Там не было ни че го особенного. Вообще.

Почему мне казалось, что ответ был на поверхности? В этой самой бумаге? В бессмыслице?

В той грозе?

Может быть, Коннор думал, что мне хватит того, что он рассказал? Тогда на парковке? Что мне будет достаточно всего лишь двух слов: октябрь и Хеллоуин, а не Коннор и Лоусон, чтобы свести себя с ума, потому что полный отдел в Департаменте — это курсанты лет 28–30, едва ли выпускники.

Потому что если Фаулер запретил пить, напугав годовым дежурством (а ты и не собирался), то обязательно найдутся Перкинс и Рид, которые решат все по-своему. Которые подмешают Лоусону в кофе виски. Мне правда интересно, как он не заметил? Насколько сильно обращал внимание лишь на бумаги, что за полчаса сумел выпить стаканов десять.

Эти двое, что сказать, постарались.

Я не сразу обо всем узнал. Я и не должен был! Уже собираясь домой, проходил мимо секции архива, где они все сидели, и вдруг услышал голос Рида.

— А что, Лоусон, кто такой этот Перриш? Расскажешь нам? — вещал он из-за стенки.

— Не ваше дело, — Лоусон ответил, как и всегда. Но было в его голосе что-то странное.

Возможно, из-за этого я замер? Не двинулся с места?

— Кто он? Твой друг? Он пропал? — продолжал Гэвин, а я положил руку на дверь. Язык у Рида заплетался, я тут же сложил два и два, — ну, кто он, Лоусон? Ну, скажи. Может быть, твой любовничек? Тебе ведь мальчики нравятся. — Выдал он и загоготал.

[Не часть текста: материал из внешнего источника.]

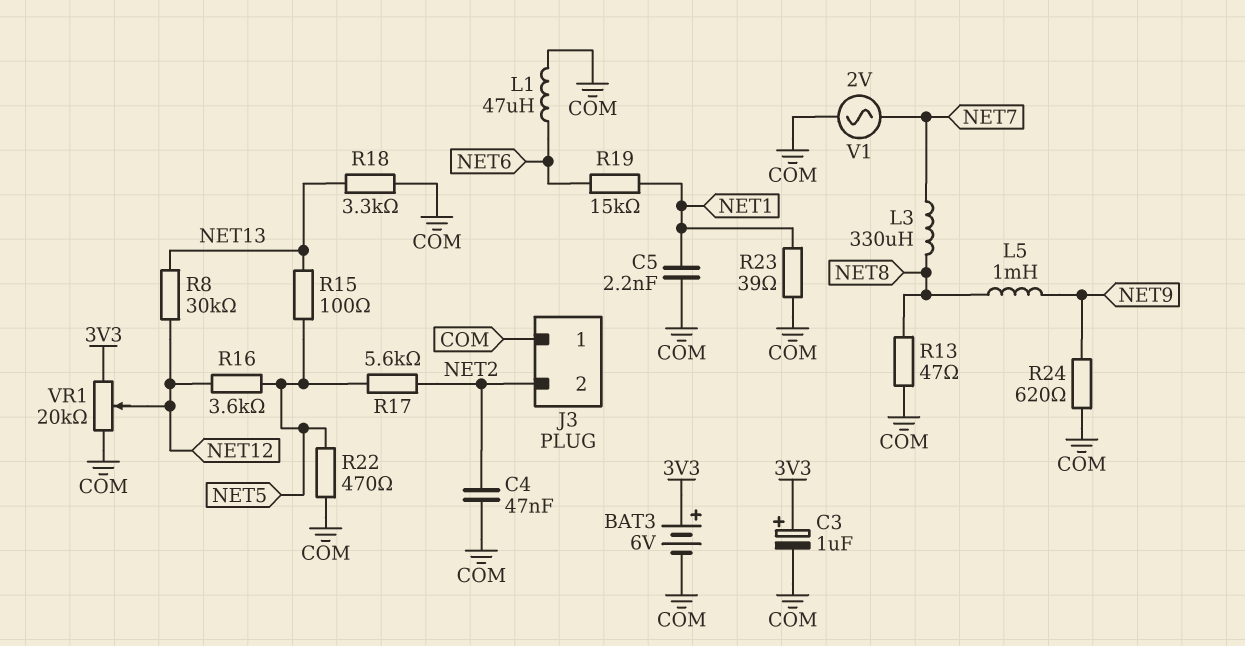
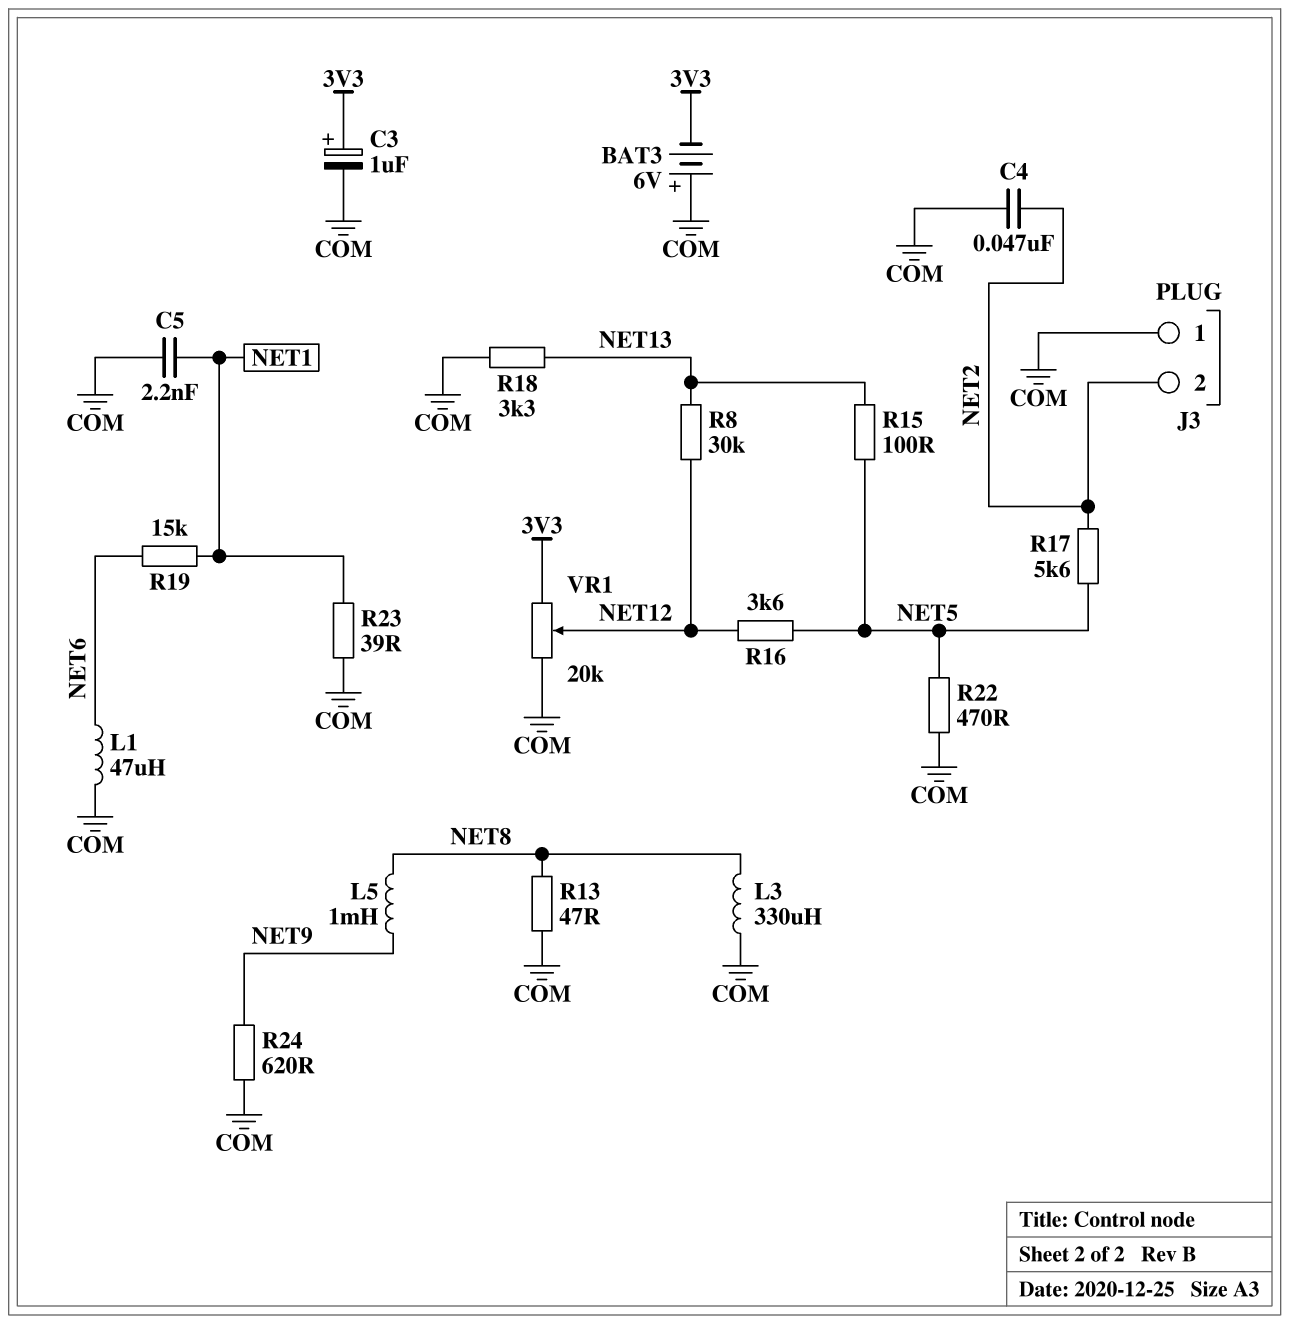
BAT3: 6V (plus 3V3, minus COM) -> 6V (plus COM, minus 3V3)
L3: 330uH (NET7, NET8) -> 330uH (COM, NET8)
V1: AC 2V (COM, NET7) -> none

Тогда я толкнул ее. Я открыл дверь и в следующую секунду увидел, что Перкинс лежит на полу и держится за нос. А Коннор сидит на Риде, прямо верхом. Оба они валялись внизу. Он его душил. Как Тодда, наверное. С такой же силой. Выжимал, как апельсин — словно сок из спелого фрукта.

— Если ты под него ложишься, — Лоусон дернул головой в сторону Перкинса, — не значит, что и я это делаю, — он шипел, как змея. Цеплялся зубами за воздух, прям у его лица, словно хотел укусить. Но на деле — пугал.

Его пальцы словно гладили Рида по коже, но в итоге прилепили тому темно-синий ошейник. Гэвин не любил синий, ненавидел слушаться. Быть на коротком поводке ему тоже не приходилось, но я сам слышал — он заслужил это. Я сделал все так же, как у Алисы. Я подошел, схватил Коннора за плечи, поднял и встряхнул. Тогда мне ударило прямо в лицо — он был пьян. В глазах не было ни че го. Он не понимал. Руками тут же схватился за меня — вцепился в края куртки, куда-то в ее внутренности, полез к червям, и сам после этого замер. Я остановился следом. Приблизился и прошептал ему прямо в губы:

— Успокойся, сейчас же.

А затем отодвинул его от себя и убрал свои руки.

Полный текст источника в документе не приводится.